Quando a tensão da membrana plasmática aumenta, TORC2 é ativado e isso desencadeia a produção de lipídios para diminuir a tensão de volta aos valores basais. Mas o que acontece quando a tensão da membrana é muito baixa e precisa ser aumentada? "Inicialmente, pensamos que estava acontecendo por meio do mesmo mecanismo que funcionava ao contrário, mas a história acabou sendo muito mais interessante, "diz Robbie Loewith, professor do Departamento de Biologia Molecular da Faculdade de Ciências da UNIGE e também membro do NCCR. De fato, a pesquisa inicial mostrou que o ativador TORC2 Slm1 - envolvido na detecção de alta tensão da membrana - surpreendentemente não desempenha nenhum papel na resposta a muito pouca tensão. "Por outro lado, observamos que um determinado lipídio presente na membrana plasmática, chamado PIP2, é o sensor de baixa tensão da membrana. "
Quando a tensão da membrana diminui, PIP2, previamente misturado com outros lipídios, se auto-segregam para formar "ilhas" PIP2 em um mar de lipídios remanescentes na membrana, em um processo não muito diferente da separação espontânea (crescimento) da nata no leite fresco.
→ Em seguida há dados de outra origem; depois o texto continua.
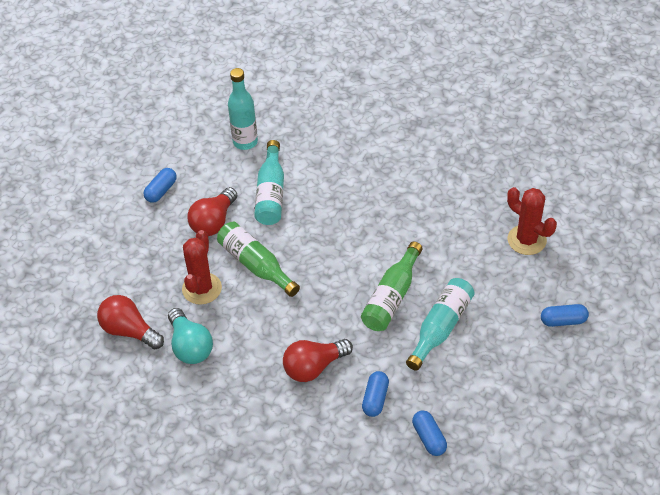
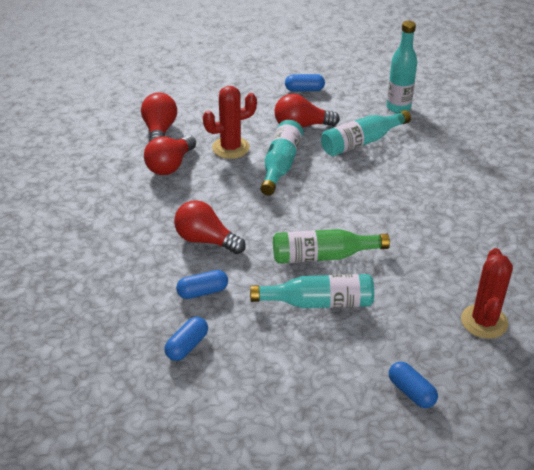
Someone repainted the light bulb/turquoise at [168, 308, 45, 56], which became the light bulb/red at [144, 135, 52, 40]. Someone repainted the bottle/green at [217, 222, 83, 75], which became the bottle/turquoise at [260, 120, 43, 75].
Como uma das proteínas de TORC2 se liga a PIP2, TORC2 também redistribui para essas ilhotas PIP2. Uma vez engolfado por essas ilhotas, TORC2 torna-se inativo. "Os lipídios da membrana celular são degradados naturalmente, e a atividade do TORC2 é necessária para substituí-los ", explica Robbie Loewith. Mas quando o TORC2 é inibido nas ilhotas PIP2, os lipídios degradados não são mais substituídos, resultando em um aumento na tensão da membrana plasmática. Se este processo de recalibração for bloqueado, as células não conseguem ajustar a tensão de sua membrana plasmática e morrem.
Uma ferramenta de medição química para ajudar na pesquisa em biologia
Graças à técnica de medição de tensão desenvolvida por Stefan Matile e Aurélien Roux, as equipes dos professores Roux e Loewith puderam realizar seus experimentos com leveduras e medir as variações de tensão da membrana plasmática. A tensão da membrana é um parâmetro muito importante para controlar em todos os processos celulares em que as membranas estão envolvidas, como motilidade, endocitose (o processo pelo qual a célula se alimenta), ou divisão celular, e especialmente no caso de desenvolvimento de câncer. Os cientistas agora estão se concentrando em verificar se o mecanismo observado na levedura é o mesmo nas células humanas, com a ideia de longo prazo de desenvolver drogas capazes de regular TORC2, ou mesmo de prevenir o desenvolvimento de certos tipos de câncer.